# Erfahrungen mit PS3-Shop.com gemacht ???



## Bayer04 (24 Januar 2017)

Hallo, bitte um Rückmeldungen.


----------



## Reducal (24 Januar 2017)

Bayer04 schrieb:


> Rückmeldungen, hop hop!



Warum fragst du?


----------



## jupp11 (24 Januar 2017)

Google liefert  keinerlei Infos über diesen Shop außer das was er selber ins WWW gestellt hat. Die Registrierung erfolgte im November 2016 und ist de facto anonym  





> Domain Name: PS3-SHOP.COM
> Registrar: ASCIO TECHNOLOGIES, INC. DANMARK - FILIAL AF ASCIO TECHNOLOGIES, INC. USA
> Referral URL: http://www.ascio.com
> *   Updated Date: 22-nov-2016
> Creation Date: 22-nov-2016*


Die Adresse liefert auch keine Anhaltspunkte.  

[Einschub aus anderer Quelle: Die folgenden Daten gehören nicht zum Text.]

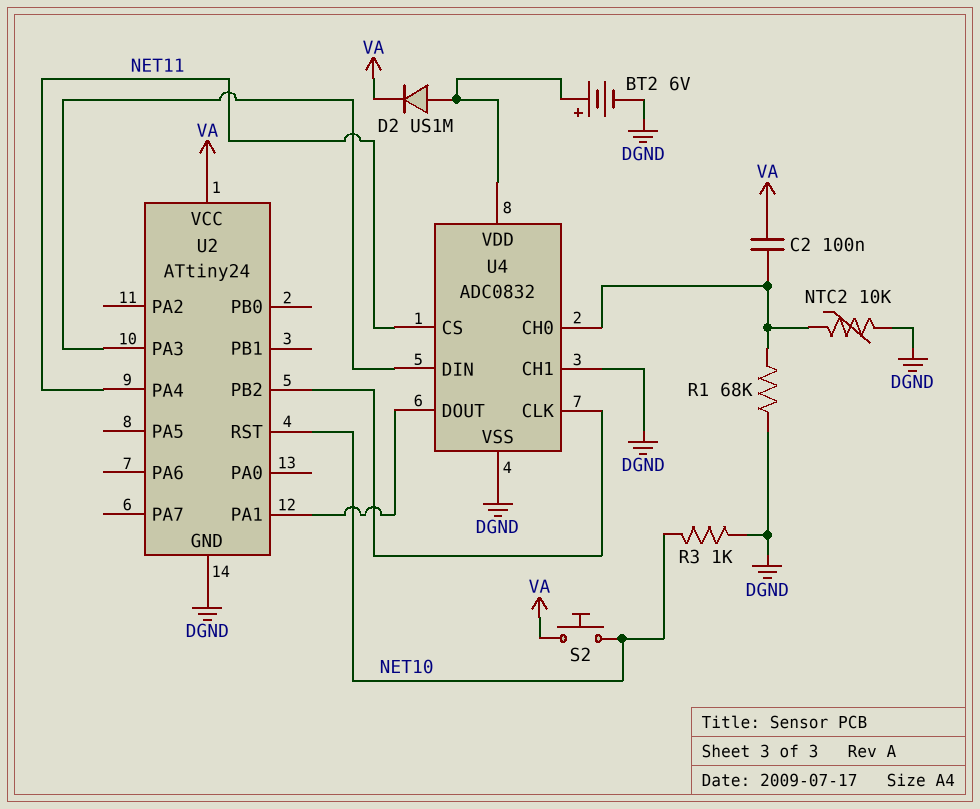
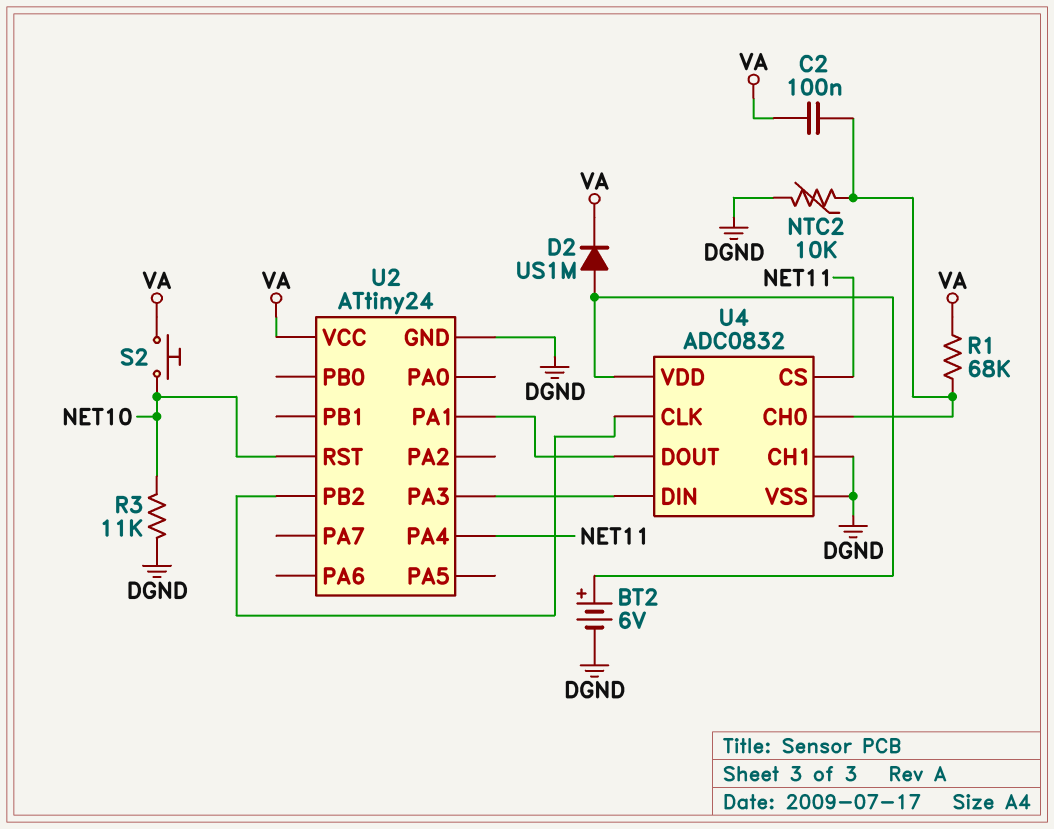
R1: 68k (DGND, U4/CH0) -> 68k (U4/CH0, VA)
R3: 1k (DGND, NET10) -> 11k (DGND, NET10)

> Nordring 159 90409 Nürnberg  4-stöckiges  Wohnhaus.


Der Name liefert auch keine greifbaren  Hinweise 
Zalung per Vorkasse oder Paypal 
Meine Meinung: Finger weg


----------



## jupp11 (24 Januar 2017)

Nachtrag: Nicht zu verwechseln mit ps3-shop.*de*. Die gehört zu einem völlig anderen Betreiber in Hamburg und existiert seit 2009.
http://www.ps3-shop.de/impressum.php


----------



## Bayer04 (24 Januar 2017)

Vielen Dank !!!!


----------



## Bayer04 (24 Januar 2017)

Reducal schrieb:


> Warum fragst du?


Wollte einen PS3 Controller bestellen, allerdings ist der Preis verdächtig niedrig und man findet keinerlei Erfahrungsberichte o.ä.


----------



## jupp11 (24 Januar 2017)

Nachtrag: Taucht z.Z auf der dritten Suchseite von Google auf. Wie der/die das hingekriegt haben ist mir ein Rätsel...
https://www.google.de/#q=PS3-Shop&start=20


----------



## Bayer04 (24 Januar 2017)

Vielleicht dadurch:
http://www.backlinks123.de/
verstehe zwar nicht viel davon, aber damit kann man "die Reichweite eigener Webseiten immens vergrößern".
Ist der gleiche Geschäftsführer, die gleiche Adresse, die gleiche Telefonnummer.


----------



## jupp11 (25 Januar 2017)

Zu dieser  Domain  gibt es auch keinerlei ausagekräftige Kommentare oder Hinweise.


----------



## jupp11 (25 Januar 2017)

Dieser Thread taucht jetzt beim Googeln   nach der Domain PS3-Shop.com an 5. Stelle auf
https://www.google.de/#q="PS3-Shop.com"


----------



## jupp11 (25 Januar 2017)

Eine weitere Möglichkeit: ebay Kleinanzeigen am 24.11.2016 : 



Ist noch im Google Cache 
https://webcache.googleusercontent....560634335-279-3519+&cd=10&hl=de&ct=clnk&gl=de


----------



## jupp11 (26 Januar 2017)

In vier Jahren hat sich an der Aktualität der Warnungen nichts geändert
https://www.wbs-law.de/it-recht/betrug-im-internet-abzocke-durch-fake-shops-44080/


> Wie man sich vor einem betrügerischen Fake-Shop schützen kann
> Internetnutzer sollten bei Bestellungen in ihnen unbekannten Onlineshops ein gewisses Maß an Vorsicht walten lassen. Dies gilt vor allem dann, wenn dort Artikel zu Schnäppchenpreisen veräußert werden, die weit unterhalb den üblichen Preisen liegen. Dies gilt vor allem dann, wenn dann auch noch auf Zahlung per Vorkasse bestanden wird. Oftmals hilft auch eine kleine Google-Recherche. Das Riskante dabei ist, dass die Täter normalerweise nicht ihre eigene Identität im Fake-Shop preisgeben, sondern vielmehr unter dem Namen eines Dritten auftreten. Weitere Tipps woran Sie etwa betrügerische Onlineshops erkennen und wie Sie sich als Opfer verhalten sollten, erhalten Sie auf der Webseite der polizeilichen Kriminalprävention der Länder und des Bundes. Für weitere Fragen stehen wir gerne zur Verfügung.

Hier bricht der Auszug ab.